The 1991 World Snooker Championship (also referred to as the 1991 Embassy World Snooker Championship for the purposes of sponsorship) was a professional ranking snooker tournament that took place between 20 April and 6 May 1991 at the Crucible Theatre in Sheffield, England.

Stephen Hendry was the defending champion, but he lost in the quarter-finals to Steve James and thus fell to the Crucible curse, becoming another champion who was unable to defend his first world title.

John Parrott won his only World Championship title by defeating Jimmy White 18–11 in the final.

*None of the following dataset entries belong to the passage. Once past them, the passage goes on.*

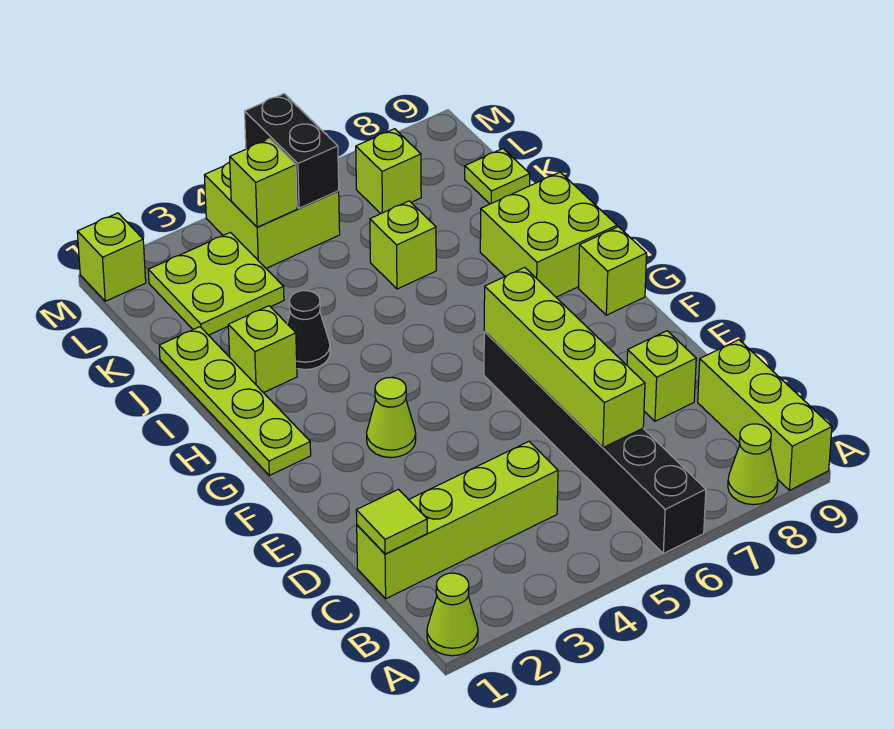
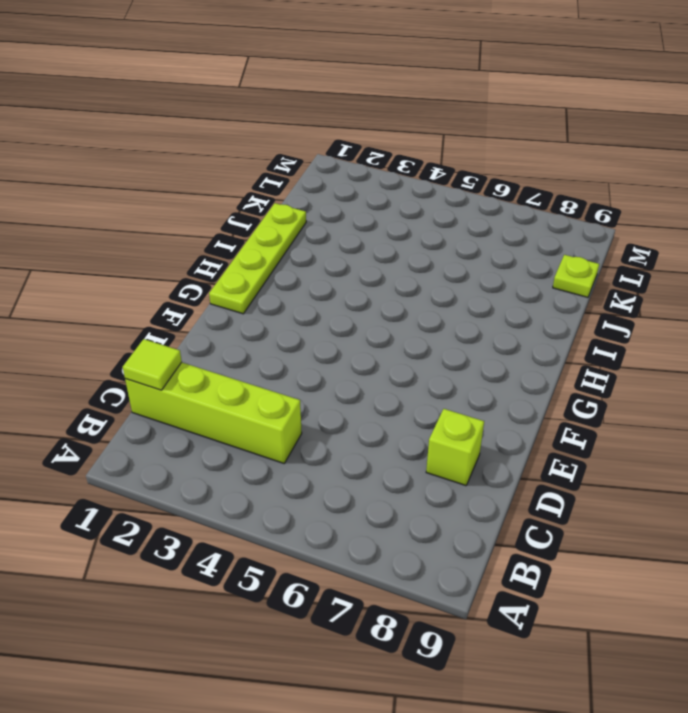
none -> lime cone A1 level 1
none -> black brick A6:F6 level 1
none -> lime cone A8 level 1

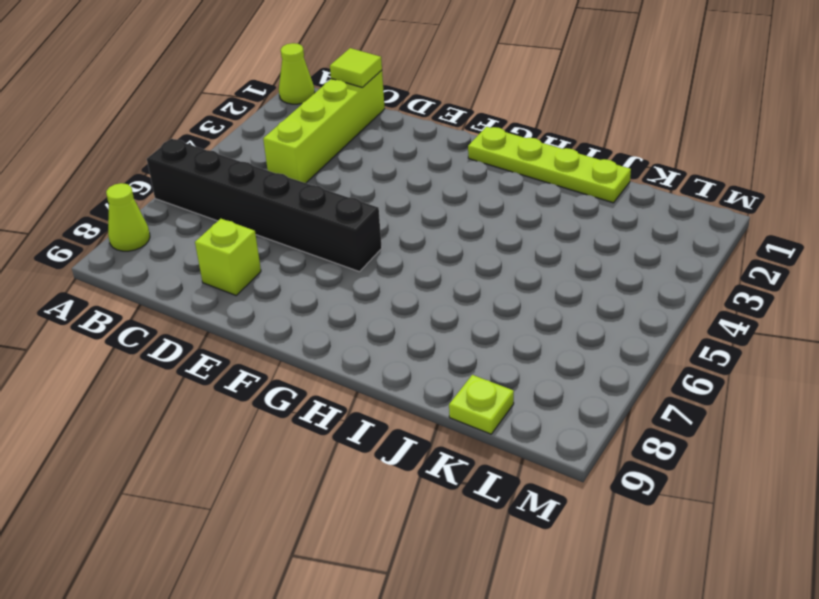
none -> lime brick A9:C9 level 1
none -> lime cone F3 level 1
none -> lime brick G9 level 1

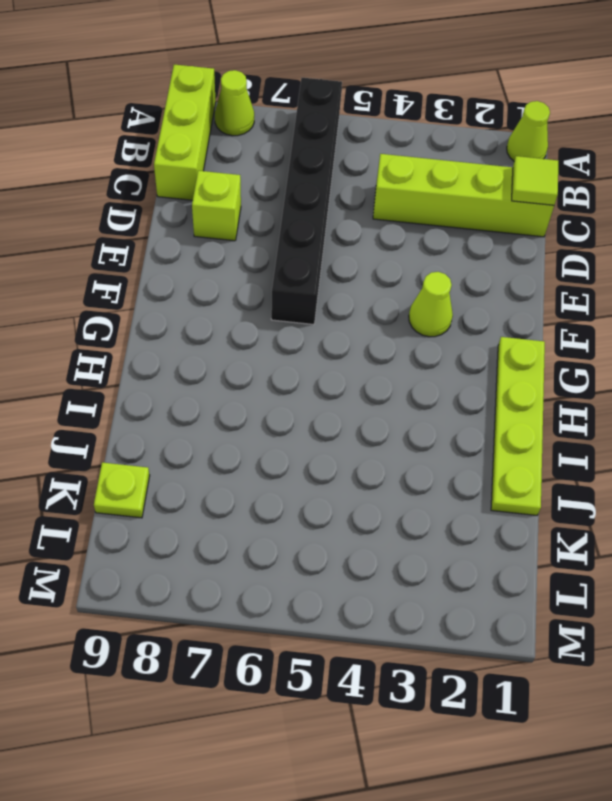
none -> lime brick G9 level 1
none -> lime brick H8:I9 level 1
none -> lime brick I2 level 1

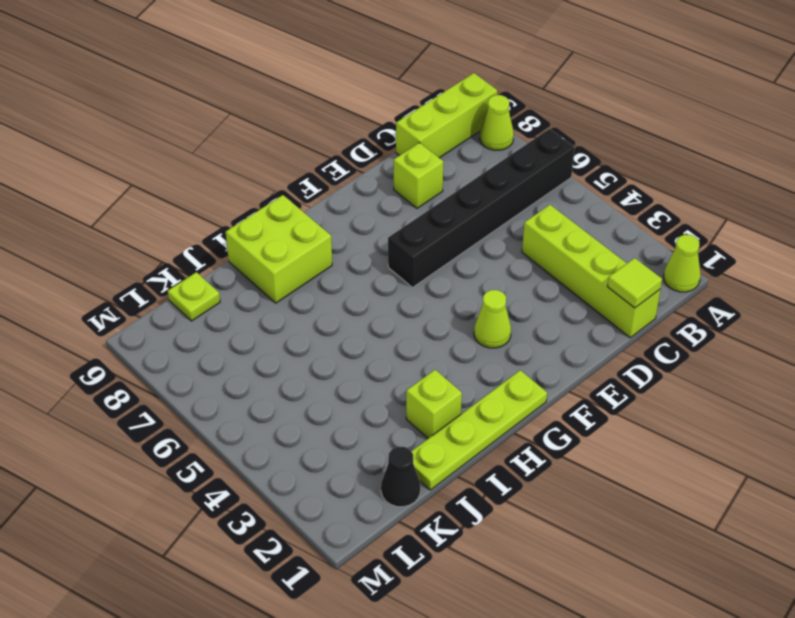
black cone K1 level 1 -> black cone I3 level 1
none -> lime brick G9 level 1
none -> lime brick J6 level 1
none -> lime plate K2:L3 level 1

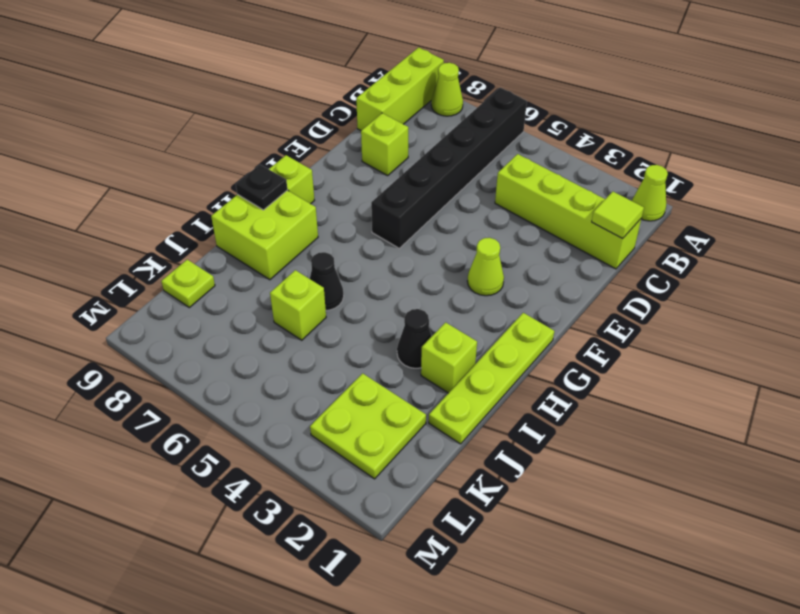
black plate H9 level 2 -> none
black cone I6 level 1 -> none
none -> lime brick L4:M5 level 1
none -> lime brick L7 level 1
none -> lime brick M1 level 1

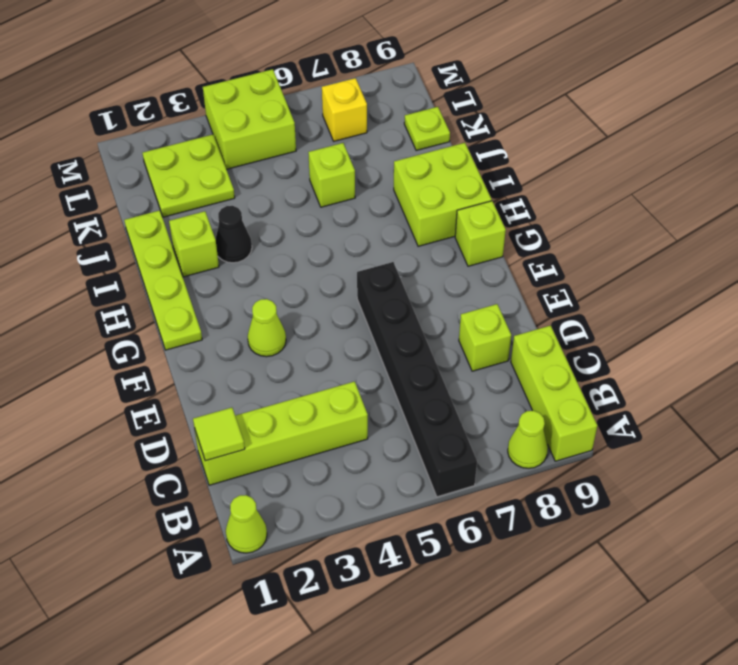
yellow brick L7 level 1 -> lime brick L7 level 1
none -> lime brick M1 level 1
none -> lime brick C6:F6 level 2
none -> lime brick L4 level 2

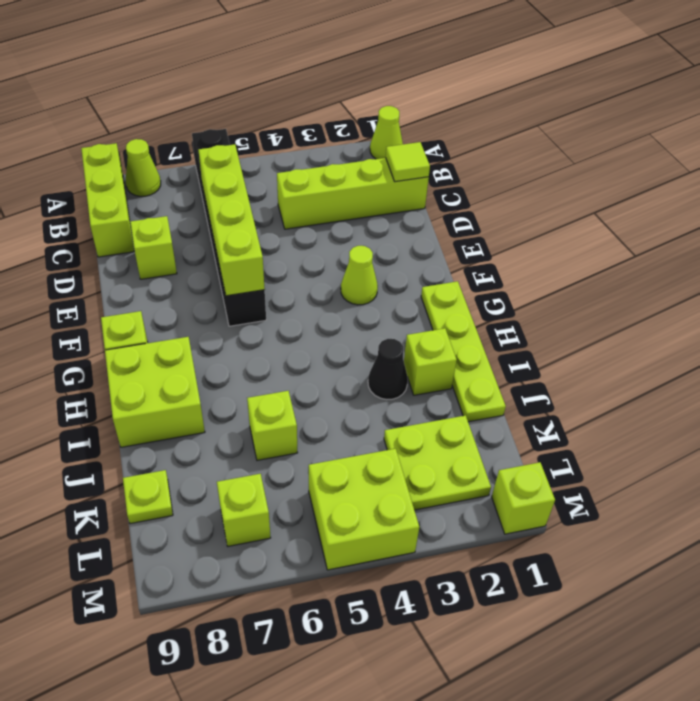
none -> lime brick L4 level 2
none -> black brick L5:M5 level 2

It was the third time that White had lost in the final after 1984 and 1990.[1][2] The tournament was sponsored by cigarette manufacturer Embassy.

The highest break of the tournament was 140, made by Jimmy White.

Tournament summary[edit]

  • Future champion Ken Doherty made his Crucible debut, losing to Steve Davis 8–10;[3] former champion Joe Johnson qualified for the last time, losing to Dennis Taylor 6–10.[4] Both of these were first-round matches.
  • Future three-time semi-finalist Alan McManus also made his debut this year. He came through five rounds of qualifying and reached the second round at the Crucible, where he narrowly lost 12–13 to Terry Griffiths.
  • Ray Reardon the six time world champion announced his retirement from the game after losing his second round qualifying match 10–5 to Jason Prince. Reardon was a professional since 1967.
  • Cliff Thorburn failed to qualify for the first time, after playing in every championship since 1973.[5]
  • In the 4th frame of his first round match against Doug Mountjoy, Gary Wilkinson potted 15 reds and 15 blacks to make a break of 120. With all 6 colours on their spots, Wilkinson had a golden chance of clinching a 147 maximum break and a £100,000 prize, but Wilkinson then missed the yellow, which wobbled in the jaws of the pocket.
  • The 14th frame of the second round match between Steve Davis and Tony Meo took 70 minutes, including a 33-minute spell on just the final yellow and green. Meo won the frame by the bizarre score of 87–72, which included many foul points. Undeterred, Davis then won the next five frames to win 13–6.
  • One of the matches of the tournament was the second round match between Jimmy White and Neal Foulds. White took early leads of 3–0 and 4–2, but then fell 4–6 behind. In the 13th frame, when 5–7 behind, White made the highest break of the tournament, a 140. Foulds kept a one or two frame lead until he pulled three frames clear at 11–8. White then responded by winning five of the last six frames, including the final two frames, to win 13–12. White's quarter final against the in form Gary Wilkinson was expected to be a close affair, but White won 13–3.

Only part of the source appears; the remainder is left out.